David Murphy narra la nascita di uno dei protagonisti (anzi, del protagonista) di questo genere, personaggi riconducibili il più delle volte ad autentiche calamite per sventure, sempre perfetti nel loro essere fuori luogo. A dimostrazione di questo, il Nostro è capace di fare tutto (ma non ha idea di come), rischia la pelle in continuazione (ma pare fatto di gomma) e vorrebbe sempre essere da un’altra parte. Un eroe dallo sguardo perennemente perso, maestro dell’improvvisazione, completamente privo di ombre.

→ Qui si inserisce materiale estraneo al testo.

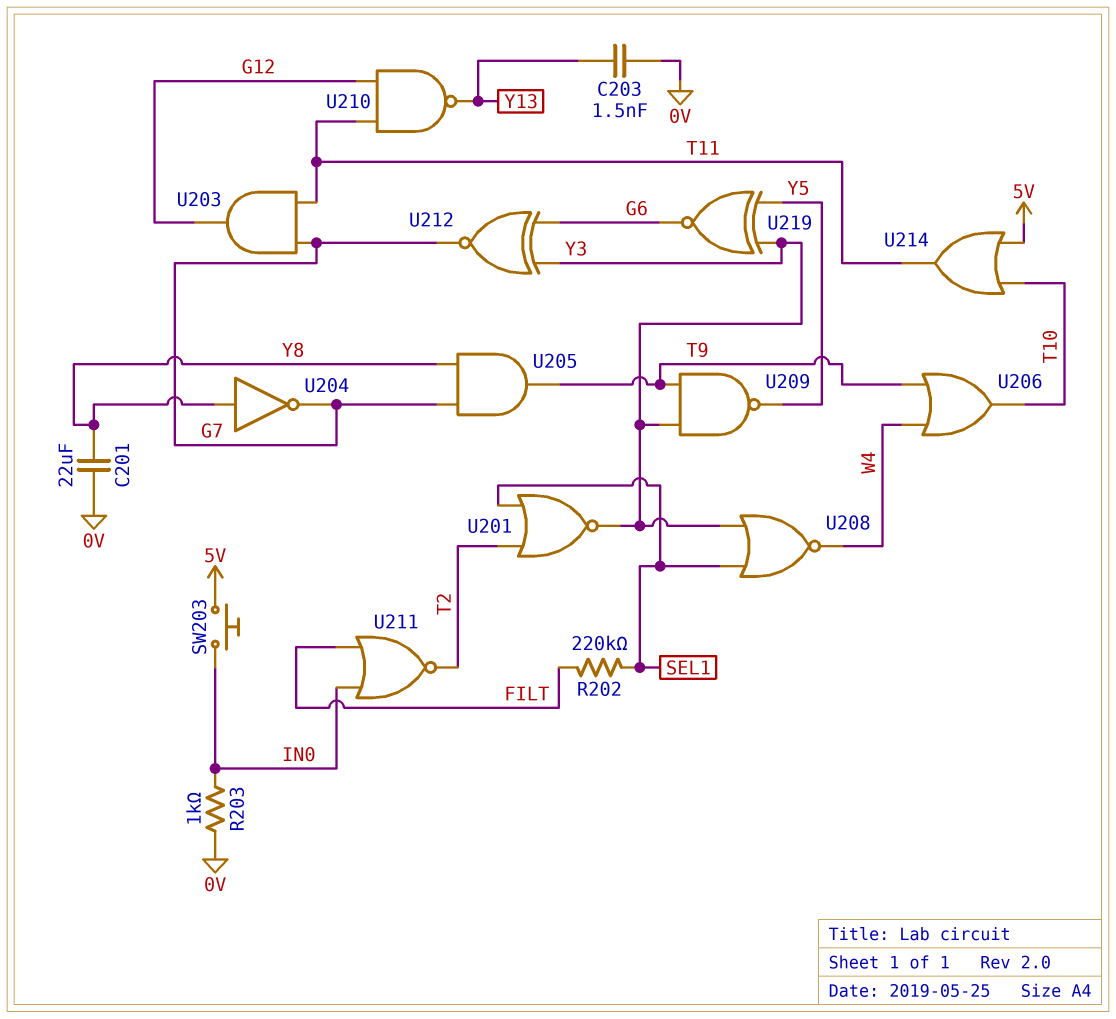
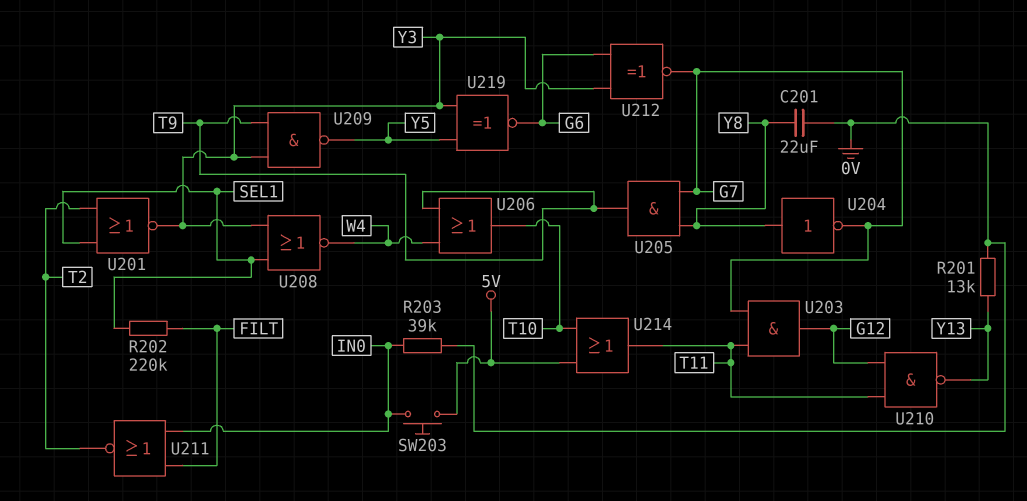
C203: 1.5nF (0V, Y13) -> none
R201: none -> 13k (0V, Y13)
R203: 1k (0V, IN0) -> 39k (0V, IN0)

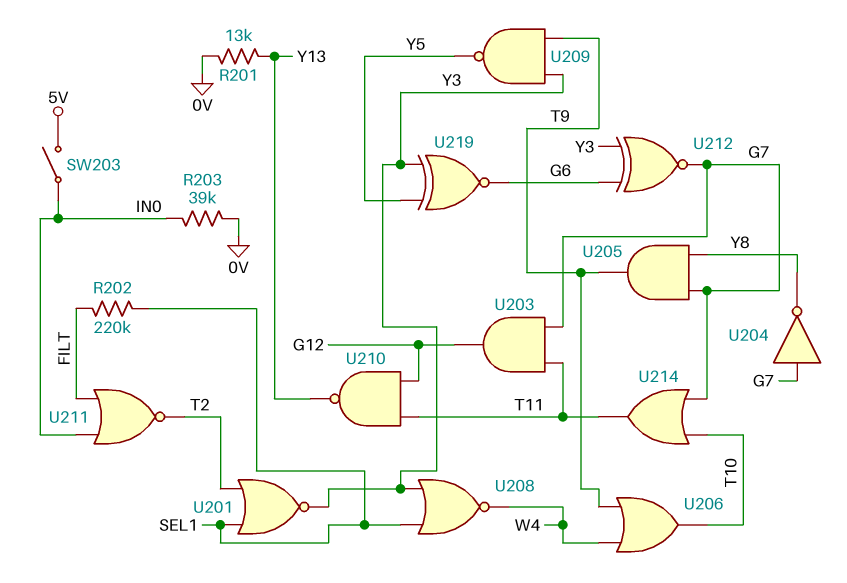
C201: 22uF (0V, Y8) -> none
SW203: button (5V, IN0) -> switch (5V, IN0)
U204: NOT (in Y8, out G7) -> NOT (in G7, out Y8)
U214: OR (in 5V, in T10, out T11) -> OR (in G7, in T10, out T11)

E proprio qui troviamo la novità più grande: dopo due decadi di bastardi cinici e infami ecco riapparire sulla scena l’eroe. Quello privo di retorica, apolitico e orso quanto basta. Uno che risolve la situazione solo perché qualcuno lo deve pur fare. Un’autentica boccata di ossigeno e un rovesciamento magistrale dell’atipicità ormai di maniera.



Il primo albo dei quattro è molto meno televisivo o cinematografico di quello che ci aspetterebbe, restituendo al fumetto la spettacolarità e la propensione alla sospensione dell’incredulità che gli compete. Il ritmo, grazie alla costruzione del flusso temporale a incastro e alla regia delle singole sequenze, è vertiginoso. Peccato per un certo gusto verso la citazione forzata, soprattutto in un contesto talmente archetipico che dovrebbe fuggire alla tentazione del richiamo proprio per diventarne oggetto, e per certe cessioni eccessive a un gusto troppo codificato su parametri US per il palato del fumettaro italico.



In conclusione, David è una delle più riuscite fusioni tra alto e basso che il fumetto recente ricordi, un tour de force narrativo che miscela spettacolarità, gratuita solo a un livello superficiale, e studio approfondito. La coppia di autori riesce così a dare vita a un personaggio che, per definizione, avrà sempre qualcosa da dire. Speriamo che alla Panini invece non bastino quattro albi.